In particular, stocks that have a strong history of dividend growth as opposed to those that pays high yields form a healthy portfolio with more scope for capital appreciation.
Why is Dividend Growth Better?
Stocks with a steady dividend growth ensure steady returns and act as hedge against any market downturn and economic or political turmoil. This is especially true as these stocks belong to mature companies, which are less volatile to the large swings in the market.

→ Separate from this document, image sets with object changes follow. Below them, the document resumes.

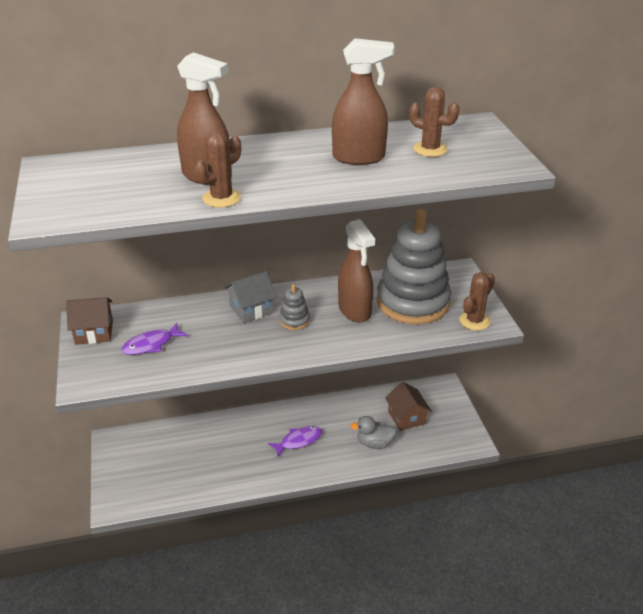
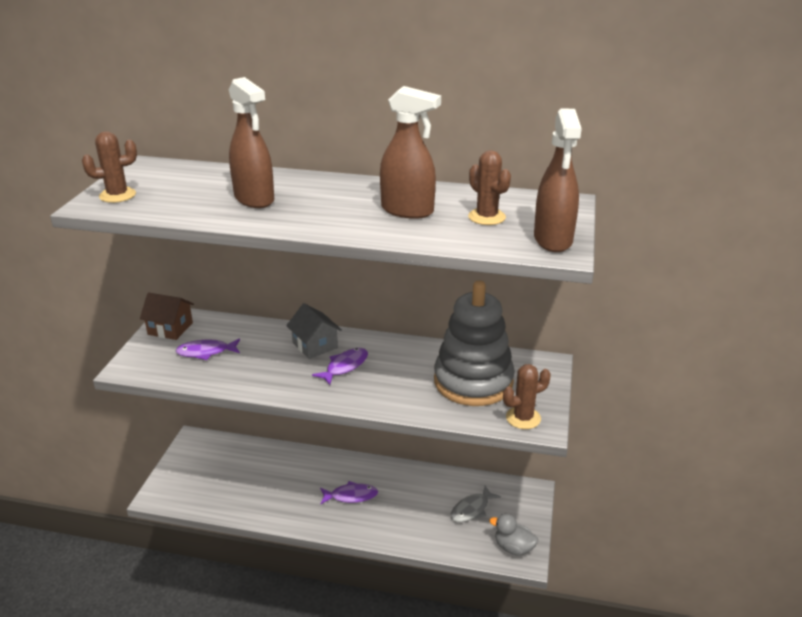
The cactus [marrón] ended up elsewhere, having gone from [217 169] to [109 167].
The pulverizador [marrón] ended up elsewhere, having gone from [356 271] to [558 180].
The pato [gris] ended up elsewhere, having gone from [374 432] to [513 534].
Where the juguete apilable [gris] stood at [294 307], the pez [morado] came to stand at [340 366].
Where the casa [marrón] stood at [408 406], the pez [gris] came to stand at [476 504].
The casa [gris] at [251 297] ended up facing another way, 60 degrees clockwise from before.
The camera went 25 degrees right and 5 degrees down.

These stocks often have a sustainable business model, a long track of profitability, rising cash flows, good liquidity, strong balance sheet and some value characteristics. All these superior fundamentals make dividend growth a quality and promising investment for the long term. However, the long history of outperformance for dividend growth stocks compared to the broad stock market or any other dividend paying stocks does not necessarily mean that they have the highest yields.
Here are the screening parameters that could result in a winning dividend growth portfolio:
5-Year Historical Dividend Growth greater than zero: This selects the stocks with a solid dividend growth history.
Most Recent Payout Ratio less than M-Industry: This is the measure of dividend payments as a percentage of earnings. A relatively low payout ratio indicates the company’s ability to increase dividend in the future even in tough times.
5-Year Historical Sales Growth greater than zero: This represents the stocks with a strong record of growing revenue.
5-Year Historical EPS Growth greater than zero: This represents the stocks with a solid earnings growth history.
Next 3–5 Year EPS Growth Rate greater than zero: This represents the rate at which a company’s earnings are expected to grow. Improving earnings should help companies sustain dividend payments.
Price/Cash Flow less than M-Industry: A ratio less than M-industry indicates that the stock is undervalued in that industry and that an investor needs to pay less for a better cash flow generated by the company.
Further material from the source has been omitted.